Luego, cuando llegó la calma, esto es cuando se fueron definitivamente, ella colgada del brazo del muchacho que seguía mascullando insultos y revoleando el brazo libre, y el camarero salió del escondrijo con cierta precaución, decidí volver a lo mío. Pensé en Tito, nuevamente, en qué sería de su vida, si es que aún vivía. Si habría logrado ir a México, con su hija. El tenía muchos amigos como yo. Que se habían hecho amigos del mismo modo, contándose mutuamente sus miserias. Más que ninguna otra cosa. Siempre seducen las historias con picos y profundidades. Así, de forma pareja. Exitos y fracasos, todo en un mismo frasco. En el orden que se quiera. Con final feliz o dramático. A mí en particular me sorprendieron los apelativos de toda aquella fauna descrita por el ex futbolista. Aunque también he pensado muchas veces que cantidad de ellos se los iba inventando en medio del relato. Depende de la atención que se le dispensara. Los “macizos”, los “reptantes”, los “reincidentes”…
A mí me llegó a decir  que yo podría llegar a ser, algún día, un ángel efímero.
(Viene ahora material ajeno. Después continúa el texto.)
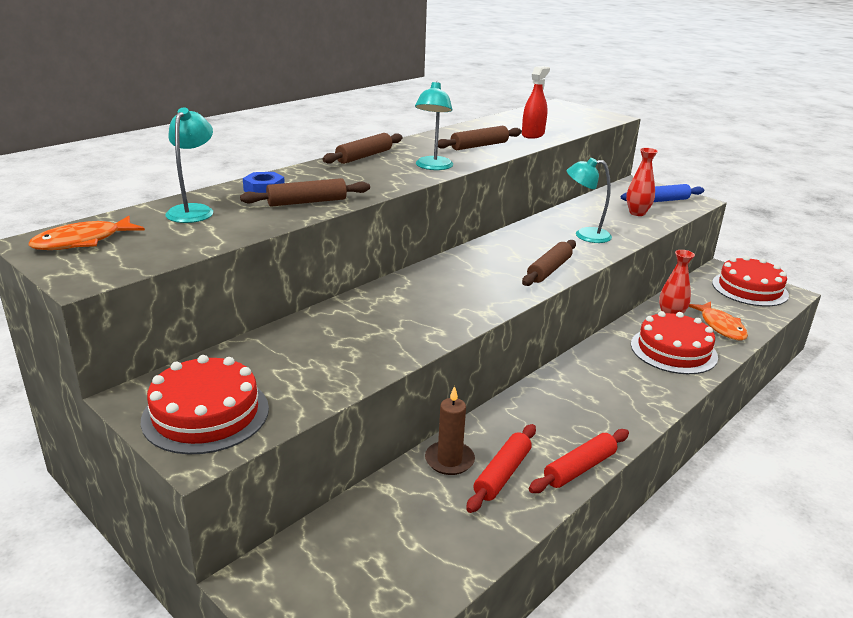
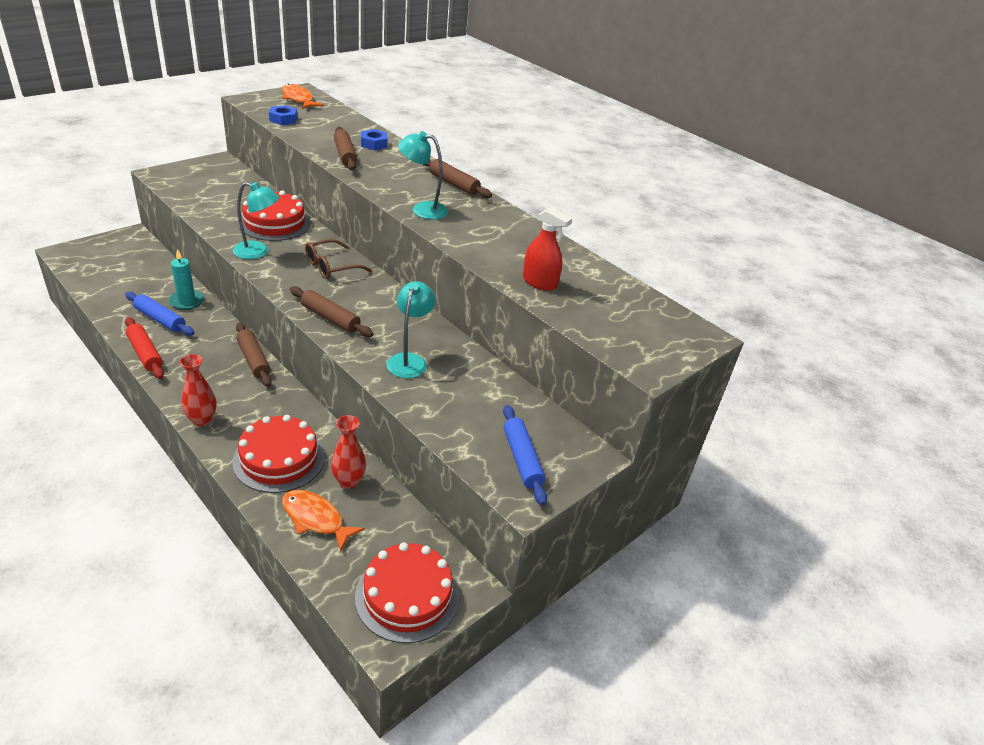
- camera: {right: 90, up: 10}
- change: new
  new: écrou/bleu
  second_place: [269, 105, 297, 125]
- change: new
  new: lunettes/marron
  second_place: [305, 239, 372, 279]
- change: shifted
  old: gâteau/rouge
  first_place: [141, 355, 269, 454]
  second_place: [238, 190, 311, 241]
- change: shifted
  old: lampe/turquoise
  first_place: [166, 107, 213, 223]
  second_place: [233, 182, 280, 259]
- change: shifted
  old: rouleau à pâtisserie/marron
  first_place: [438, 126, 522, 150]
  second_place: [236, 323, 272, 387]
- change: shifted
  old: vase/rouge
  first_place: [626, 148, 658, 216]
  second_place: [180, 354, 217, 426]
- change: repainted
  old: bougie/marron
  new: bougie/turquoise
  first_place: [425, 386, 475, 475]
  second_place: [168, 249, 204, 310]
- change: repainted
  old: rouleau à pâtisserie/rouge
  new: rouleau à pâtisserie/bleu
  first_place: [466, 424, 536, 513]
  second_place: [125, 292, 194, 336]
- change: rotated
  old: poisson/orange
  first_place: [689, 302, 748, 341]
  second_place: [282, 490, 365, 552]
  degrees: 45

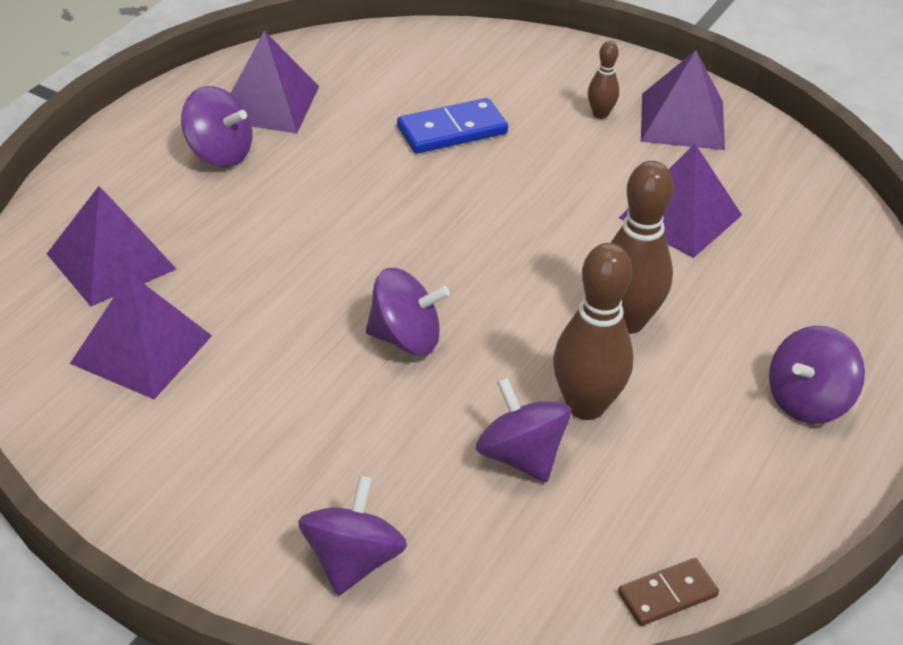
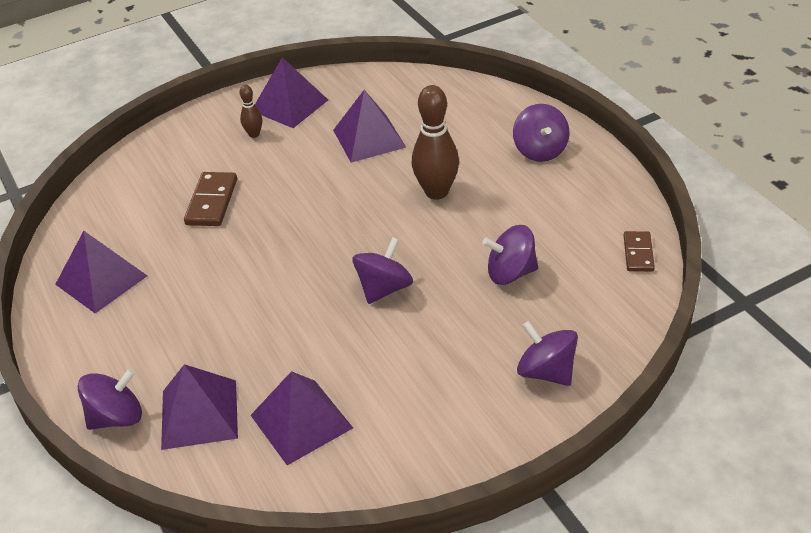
- camera: {right: -55, up: 0}
- change: gone
  old: quille/marron
  first_place: [553, 243, 634, 420]
- change: shifted
  old: toupie/violet
  first_place: [181, 86, 252, 167]
  second_place: [78, 369, 142, 430]
- change: repainted
  old: domino/bleu
  new: domino/marron
  first_place: [397, 98, 508, 154]
  second_place: [184, 172, 237, 226]

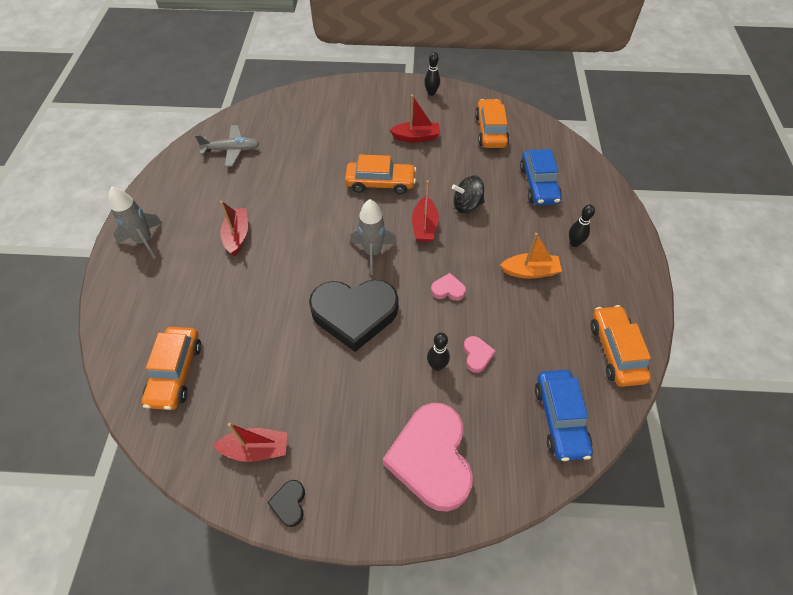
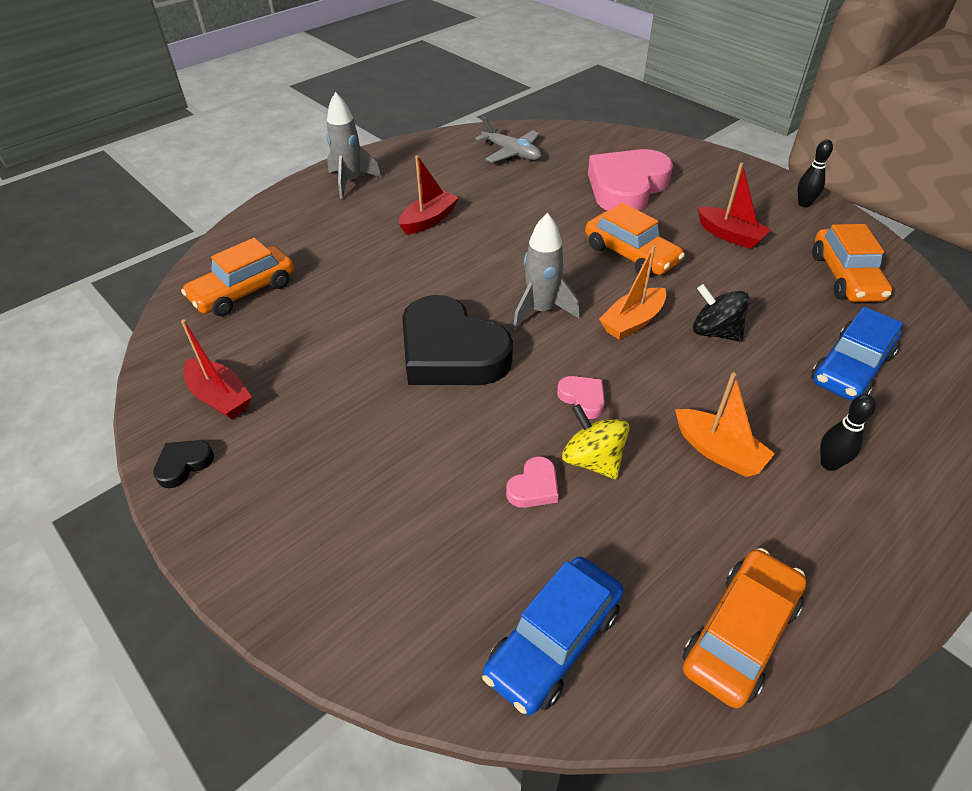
- camera: {right: 45, up: -10}
- change: gone
  old: quille/noir
  first_place: [427, 333, 450, 371]
- change: new
  new: toupie/jaune
  second_place: [562, 404, 630, 479]
- change: shifted
  old: cœur/rose
  first_place: [383, 403, 473, 512]
  second_place: [588, 149, 673, 211]
- change: repainted
  old: bateau/rouge
  new: bateau/orange
  first_place: [412, 180, 439, 242]
  second_place: [599, 245, 667, 340]
- change: rotated
  old: voiture/orange
  first_place: [475, 99, 509, 148]
  second_place: [812, 224, 892, 302]
  degrees: 135

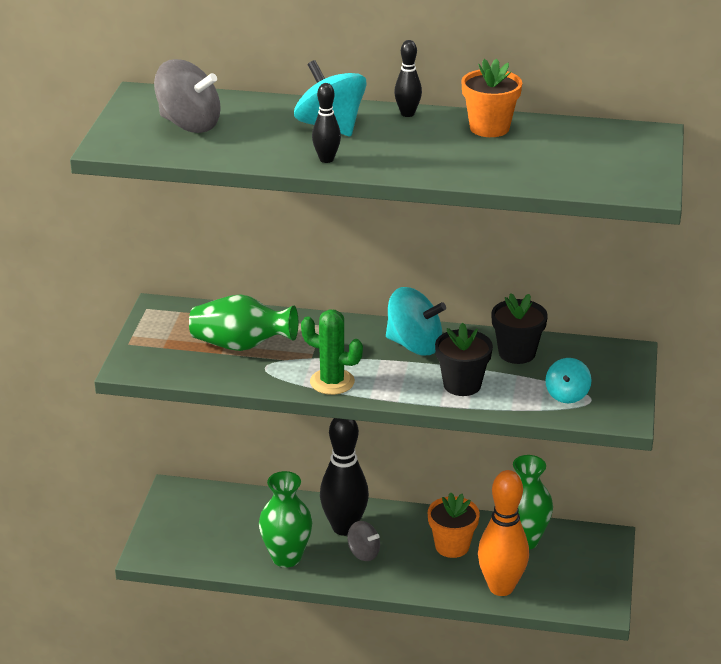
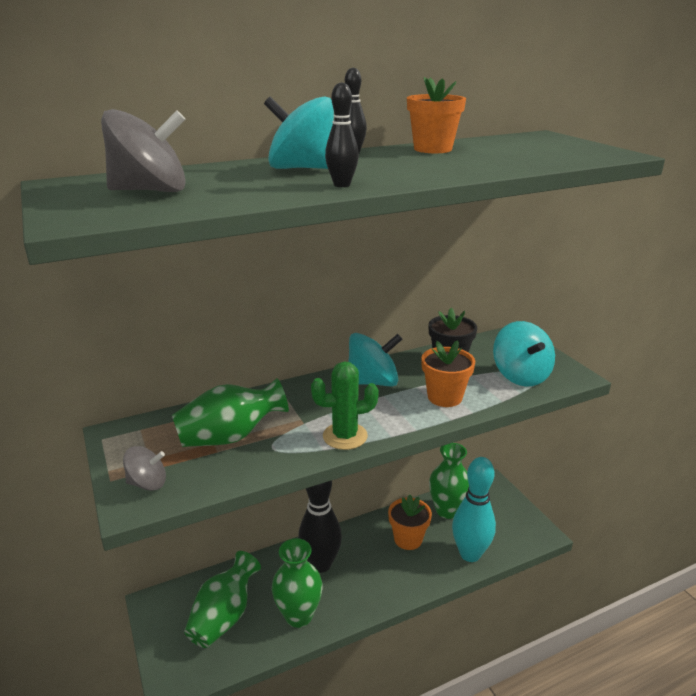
- camera: {right: -35, up: -5}
- change: new
  new: vase/vert
  second_place: [184, 551, 261, 648]
- change: shifted
  old: toupie/gris
  first_place: [347, 521, 380, 561]
  second_place: [123, 446, 166, 491]
- change: repainted
  old: pot de fleurs/noir
  new: pot de fleurs/orange
  first_place: [435, 323, 493, 396]
  second_place: [421, 340, 475, 407]
- change: repainted
  old: quille/orange
  new: quille/turquoise
  first_place: [478, 470, 529, 596]
  second_place: [452, 457, 496, 562]
- change: scaled
  old: toupie/turquoise
  first_place: [545, 358, 591, 403]
  second_place: [493, 321, 555, 387]
  factor: 1.68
Que era cuestión de que me lo propusiese. O no. Que tal vez me sucedería igual. Y yo meneaba la cabeza negativamente, que no me interesa, le dije. Que todo eso me sonaba un tanto absurdo.
-No; no es absurdo. Con el tiempo lo va a entender mejor. Y si le pasa, si un día descubre que sin darse cuenta ha sido un ángel efímero, no se deprima. Todos esos que están ahí –me señaló la multitud-, esperan al menos esa oportunidad. Sus vidas tienen un vacío que usted no imagina. No les falta un techo, ni les falta comida, fíjese, mírelos bien, observe sus ropas, hasta sus modales ¿parecen pobres? Es otra cosa. Usted cree que es una desgracia ser un ángel efímero, pero es más de lo que muchos quisieran. Así como me ve, yo siento que no he vivido en vano.
-Para usted, Tito, es una distinción, eso me quiere decir.
-Bueno, si es como usted lo define, sí.
No sé, le respondí escéptico, pero me quedé con ganas de entender en qué radicaba su satisfacción, viéndolo así, sumido en la carencia y la soledad más espantosa.
Tito, si está por ahí, ya lo iré a visitar (este mensaje es para alguno que lo conozca y tenga internet, Tito es el viejo ex futbolista, el único ángel efímero que he conocido hasta ahora, y yo, pues, un amigo de Tito).